Barumini
This town is known all over the world thanks to the fame of the archaeological site of Su Nuraxi that, since 1997, it belongs to the list of the World Heritage of the Unesco. Uncovered in 1951 by the professor Giovanni Lilliu, a Sardinian archaeologist of international renown and a Member of the Academy of the Lincei, is made of a nuragh with a complex structure built in five different phasis with four angular towers connected by a curtain wall around the main tower, erected in 1470 B.C., and from the rests of a big village. In the central courtyard there is a pit which draws the water at a depth of twenty meters which is: still fed today by a rich water table. In the middle of a the building lays a seat in stone which scholars think it could have been the ancients meeting place where to talk about politics and religion.

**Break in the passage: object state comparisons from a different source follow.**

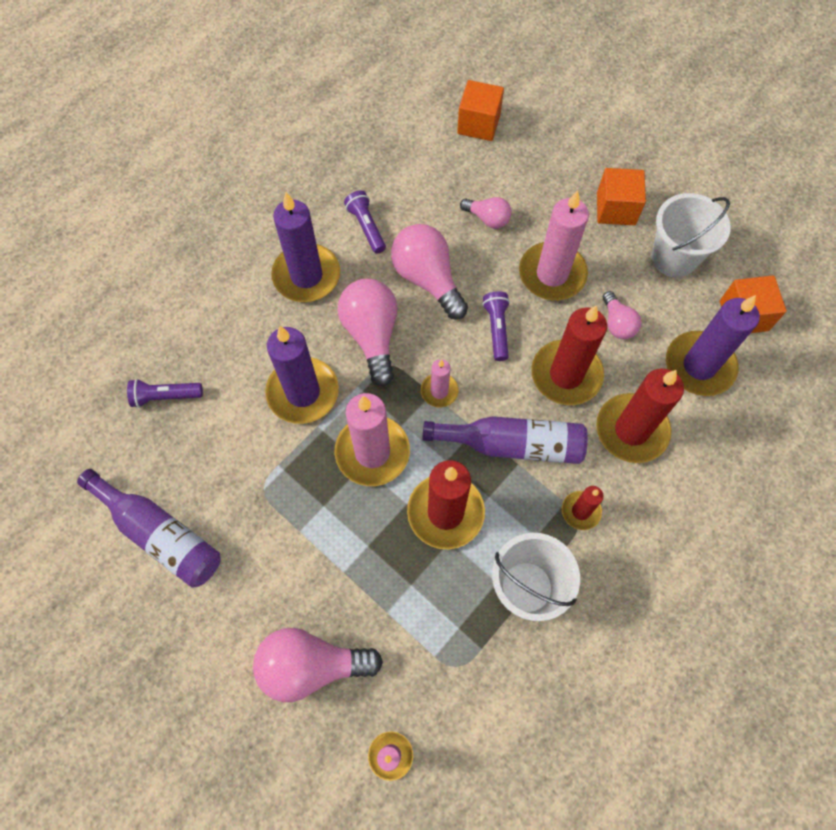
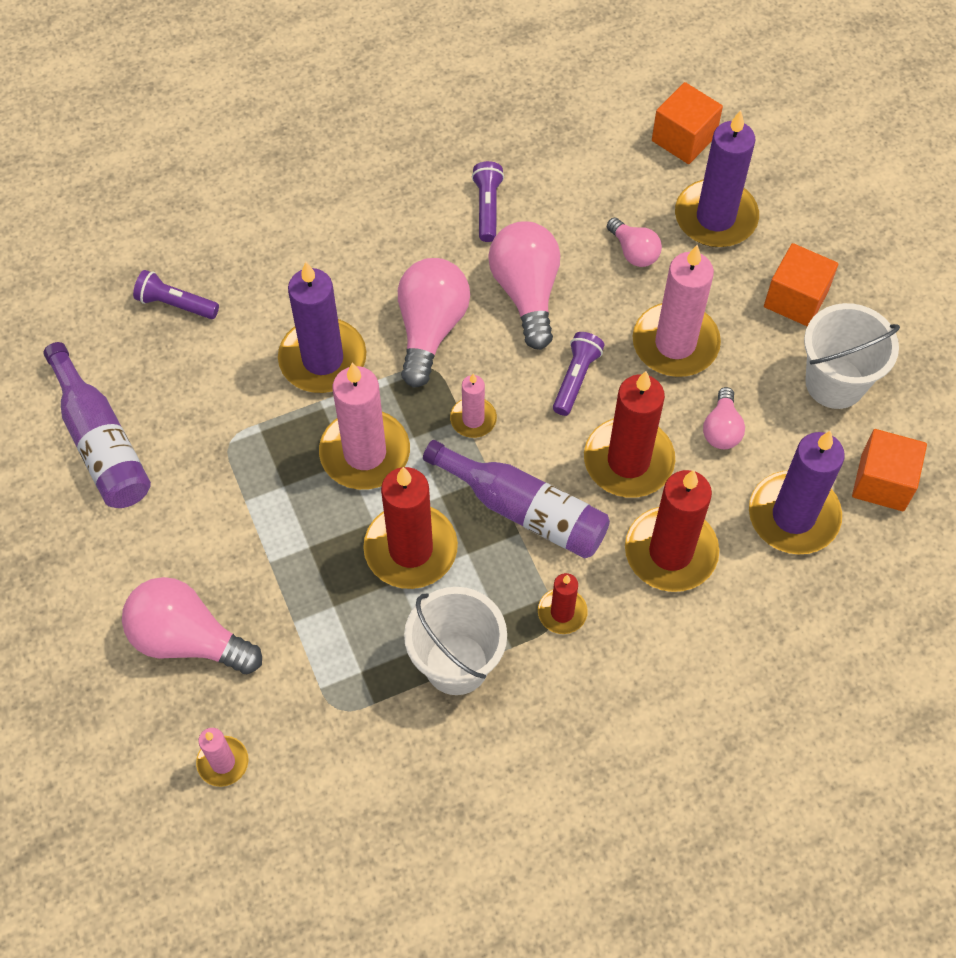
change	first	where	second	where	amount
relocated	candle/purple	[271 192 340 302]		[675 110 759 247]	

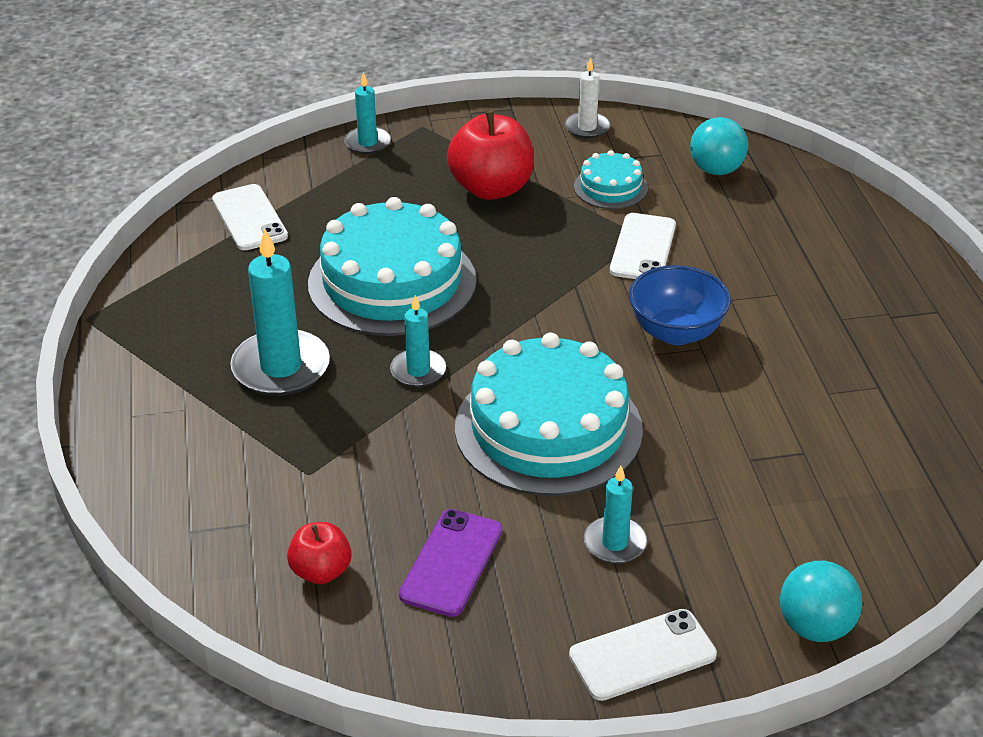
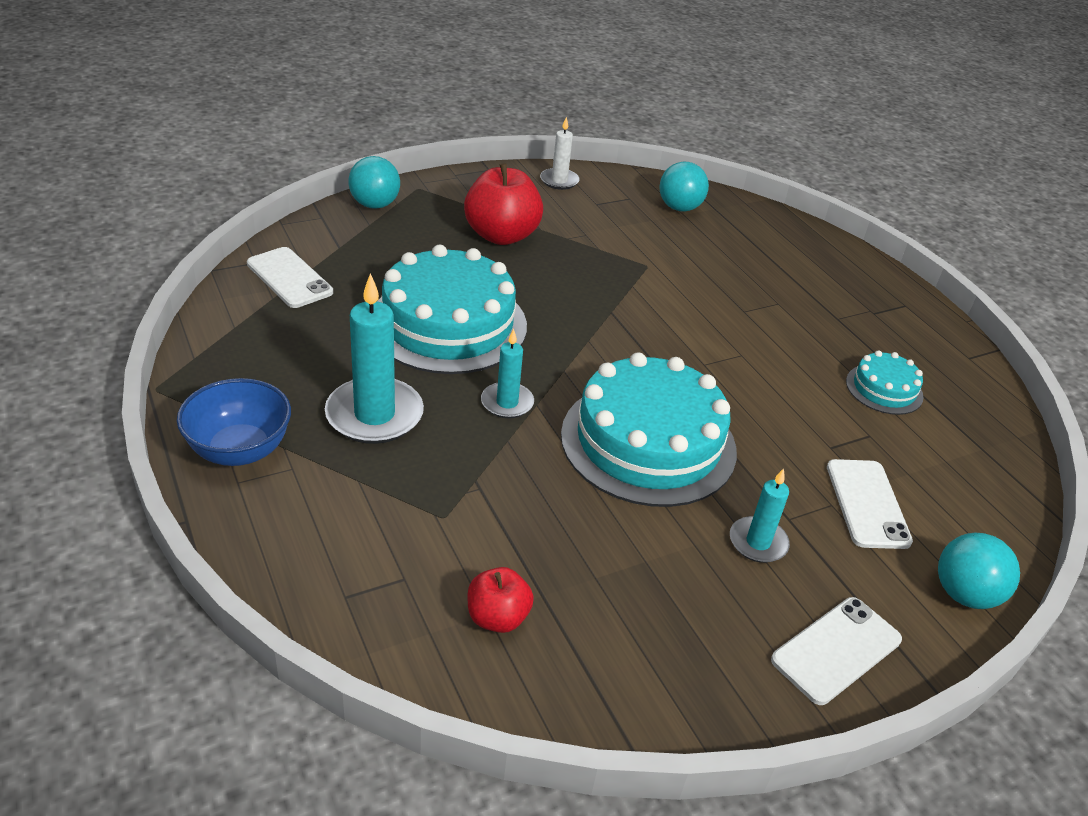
change	first	where	second	where	amount
relocated	bowl/blue	[629 265 731 345]		[177 378 291 466]	
exchanged	candle/turquoise	[344 72 391 154]	ball/turquoise	[349 156 400 209]	
relocated	phone/white	[610 213 676 279]		[827 459 913 549]	
relocated	cake/turquoise	[574 150 648 209]		[846 350 924 415]	
missing	phone/purple	[399 509 502 617]			

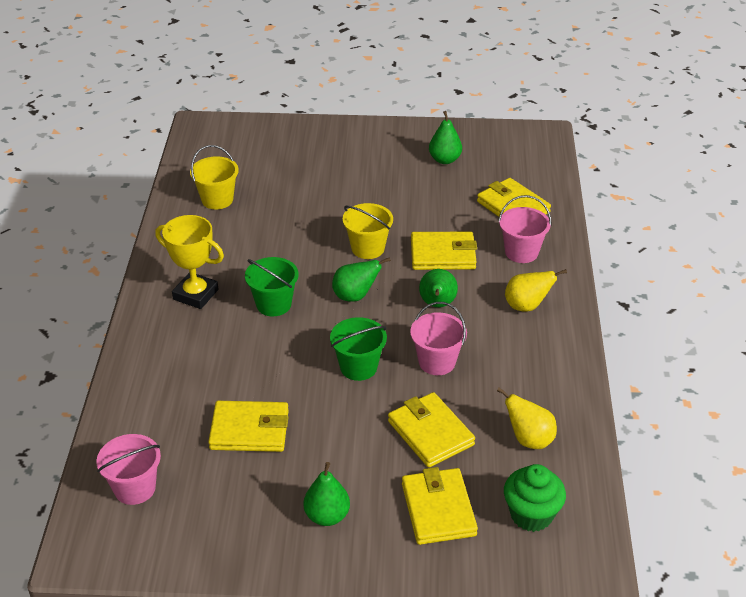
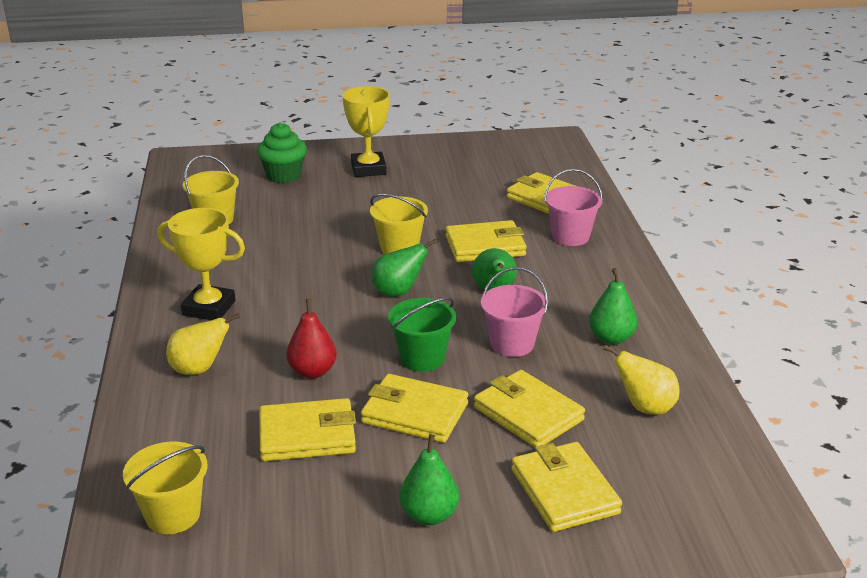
change	first	where	second	where	amount
colour	bucket/pink	[96 434 161 505]	bucket/yellow	[123 442 208 534]	
relocated	pear/yellow	[505 269 567 312]		[166 313 240 375]	
relocated	cupcake/green	[504 464 566 532]		[257 122 307 183]	
appeared			pear/red	[286 299 337 379]	
appeared			trophy/yellow	[343 86 390 177]	
appeared			wallet/yellow	[361 374 468 443]	
relocated	pear/green	[429 111 462 164]		[589 268 637 345]	
missing	bucket/green	[245 257 299 316]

The town offers other reasons of interest: the church of San Giovanni Battista (XIII century), the parochial of Beata Vergine Immacolata (XVI century) and the Zapata palace, belonged to the family of the marquises to which the Spanish king Carlo V gave the town as feud in the first half of the 1500's. Annexed to the palace there is the nuraghic complex called Nuraxi ‘e Cresia, as not far from there is set the church of the Beata Vergine Immacolata. The Zapata family financed the construction of the church of San Francesco and the Monastery of the Capuchins: both are worth a visit.